Th1-type cytokines tend to produce the proinflammatory responses responsible for killing intracellular parasites and for perpetuating autoimmune responses. Interferon gamma is the main Th1 cytokine. Excessive proinflammatory responses can lead to uncontrolled tissue damage, so there needs to be a mechanism to counteract this. The Th2-type cytokines include interleukins 4, 5, and 13, which are associated with the promotion of IgE and eosinophilic responses in atopy, and also interleukin-10, which has more of an anti-inflammatory response. In excess, Th2 responses will counteract the Th1 mediated microbicidal action. The optimal scenario would therefore seem to be that humans should produce a well balanced Th1 and Th2 response, suited to the immune challenge.

Many researchers regard allergy as a Th2 weighted imbalance, and recently immunologists have been investigating ways to redirect allergic Th2 responses in favour of Th1 responses to try to reduce the incidence of atopy. Some groups have been looking at using high dose exposure to allergen to drive up the Th1 response in established disease,1 and other groups have been studying the use of mycobacterial vaccines in an attempt to drive a stronger Th1 response in early life.2

An additional strategy is being used to prevent the onset of disease; this involves the study of pregnancy and early postnatal life.

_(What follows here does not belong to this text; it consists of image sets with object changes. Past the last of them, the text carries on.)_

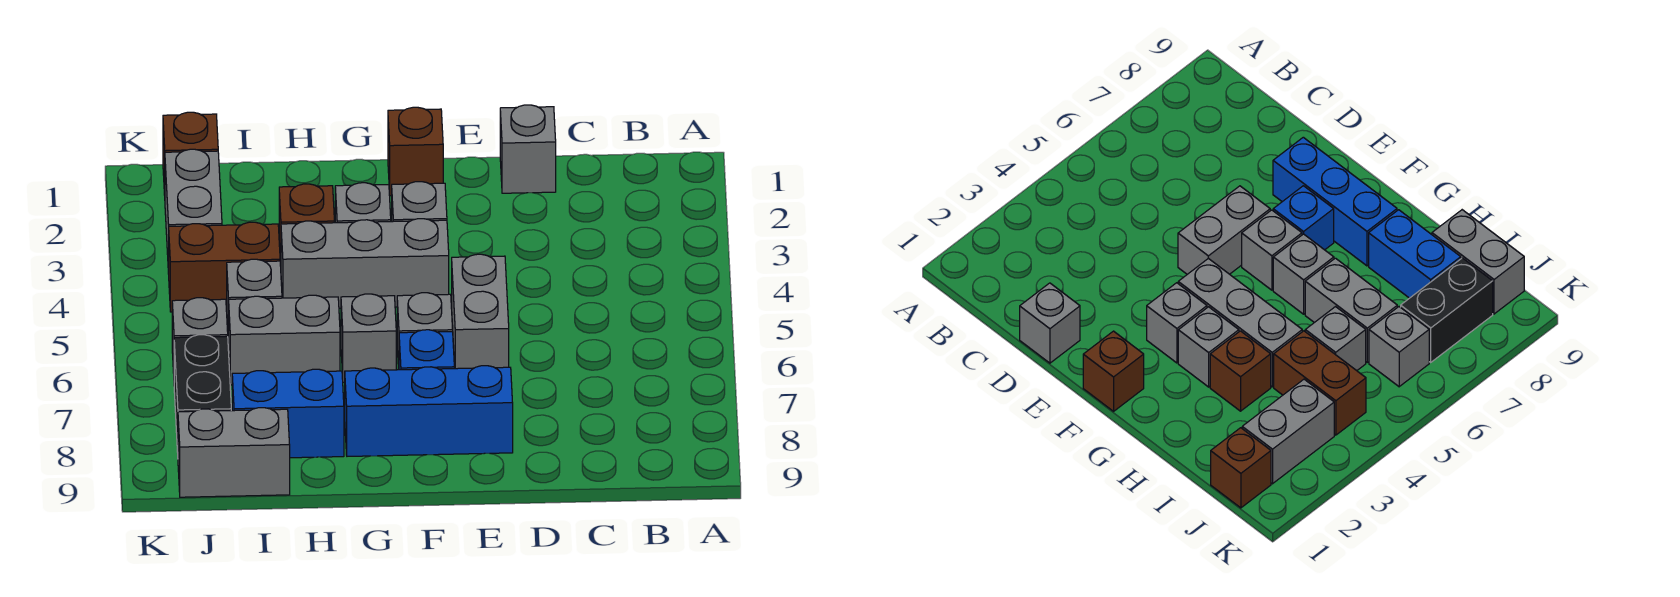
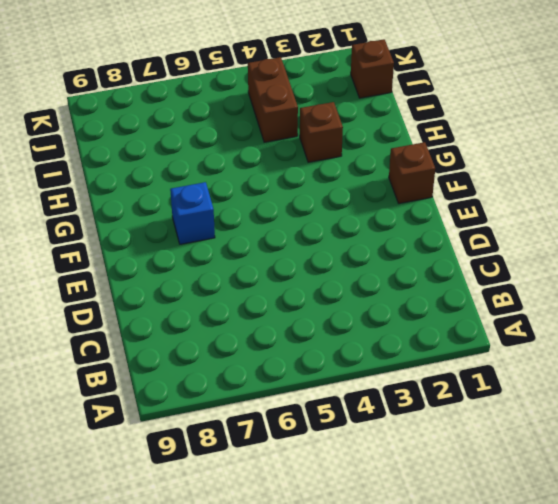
none -> grey brick D1 level 1
none -> grey brick E5:E6 level 1
none -> blue brick E8:G8 level 1

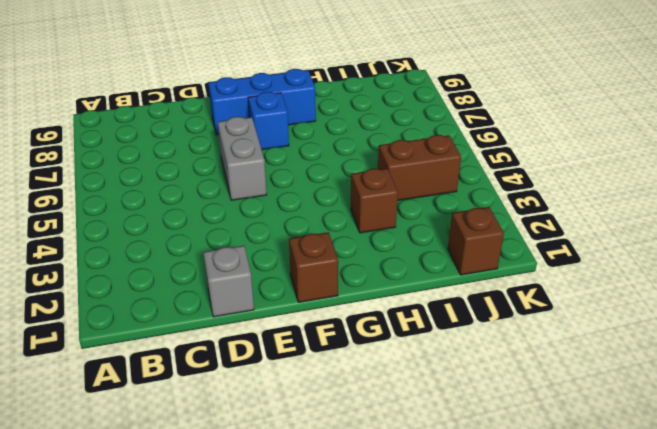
none -> grey brick F3 level 1
none -> grey brick F4:H4 level 1
none -> grey brick F6 level 1

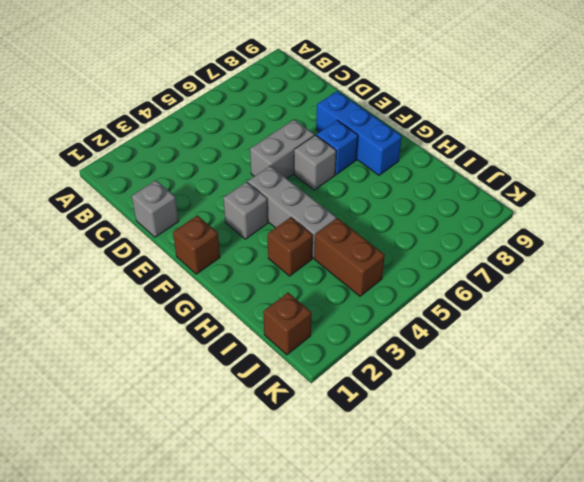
none -> grey brick G3 level 1
none -> grey brick G6 level 1
none -> grey brick H6:I6 level 1

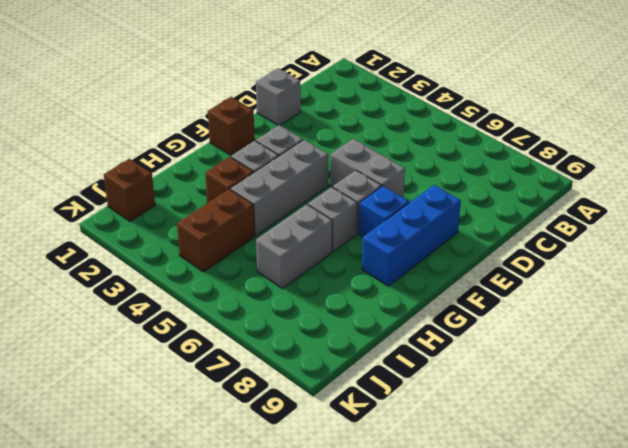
none -> blue brick H8:I8 level 1
none -> grey brick I5 level 1
none -> grey brick I9:J9 level 1

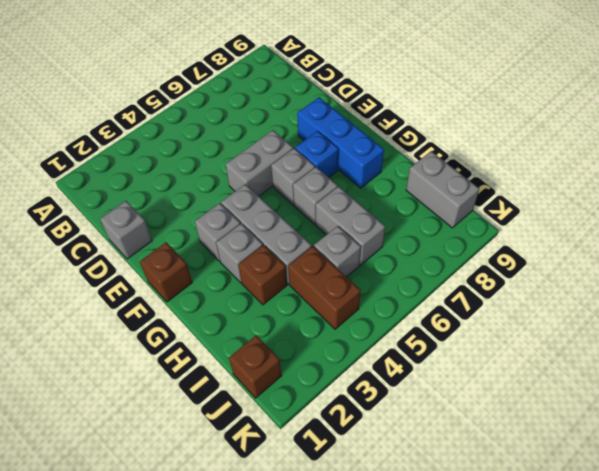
none -> blue brick H8:I8 level 1
none -> grey brick J2:J3 level 1
none -> grey brick J6 level 1

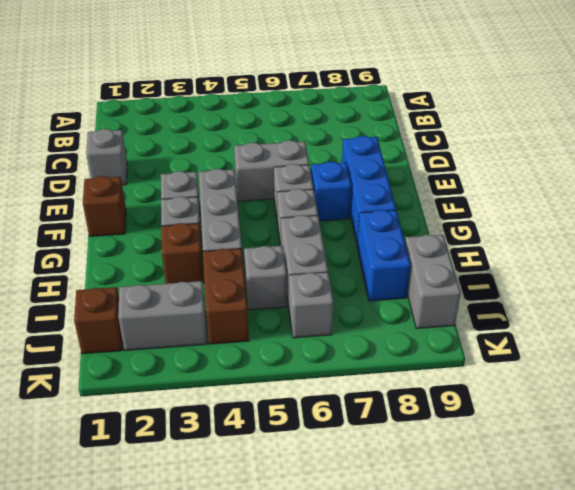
none -> black brick J7:J8 level 1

Both of these states are chiefly viewed as Th2 phenomena (to reduce the risk of miscarriage, a strong Th2 response is necessary to modify the Th1 cellular response in utero). The fetus can switch on an immune response early in pregnancy, and because pregnancy is chiefly a Th2 situation, babies tend to be born with Th2 biased immune responses.

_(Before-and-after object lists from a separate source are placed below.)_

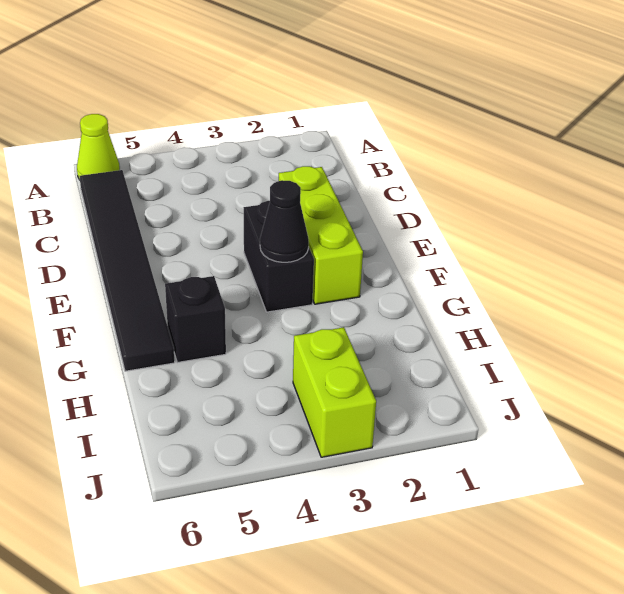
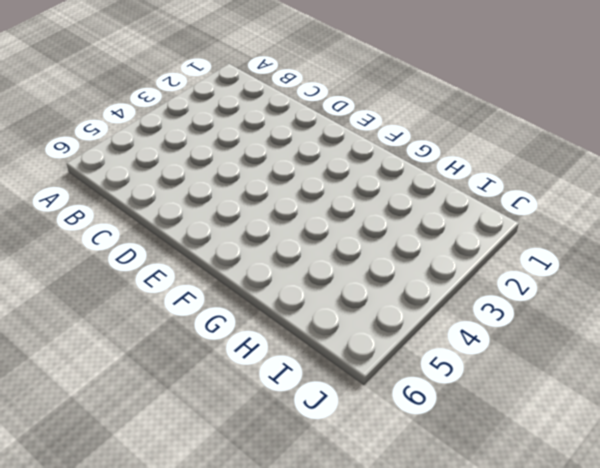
none -> lime cone A6 level 1
none -> black tile B6:G6 level 1

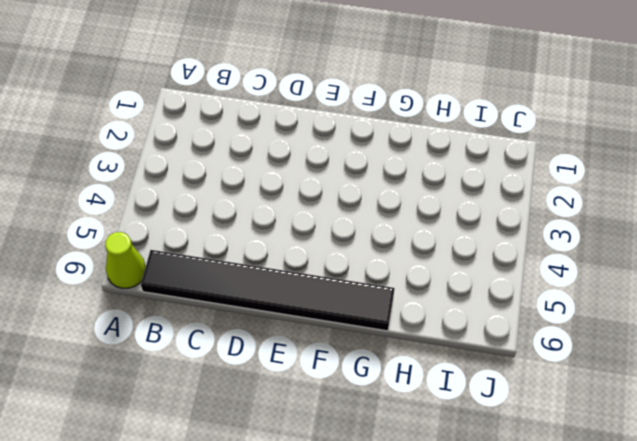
none -> lime brick D2:F2 level 1
none -> black brick E3:F3 level 1

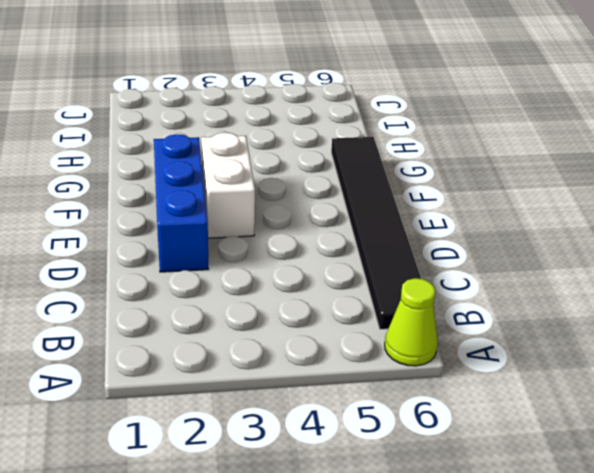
blue brick D2:F2 level 1 -> lime brick D2:F2 level 1
white brick E3:F3 level 1 -> black brick E3:F3 level 1
none -> black brick G5 level 1
none -> lime brick I3:J3 level 1

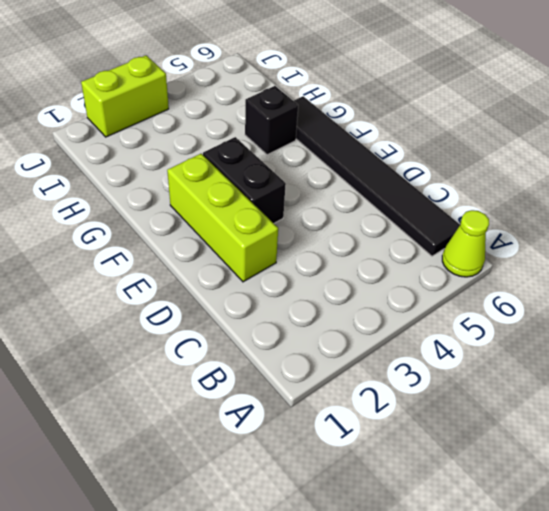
lime brick J2:J3 level 1 -> lime brick I3:J3 level 1
none -> black cone F3 level 2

These can be switched off rapidly postnatally under the influence of microbiological exposure or can be enhanced by early exposure to allergens. It is also hypothesised that those who go on to develop full blown allergies may be those who are born with a generally weaker Th1 response, although it is now apparent that babies with allergies produce weak Th1 and Th2 responses.

Some people have suggested that immunisation programmes (and the subsequent reduction in microbiological exposure) are responsible for the increasing incidence of atopy. There is, however, no evidence that immunisation causes atopy. Moreover, this is not an argument that we should be exposing children to potentially fatal diseases again. If experiencing native diseases reduces the incidence of atopy, then the task of immunologists must be to develop vaccines that mimic the positive effects of infection.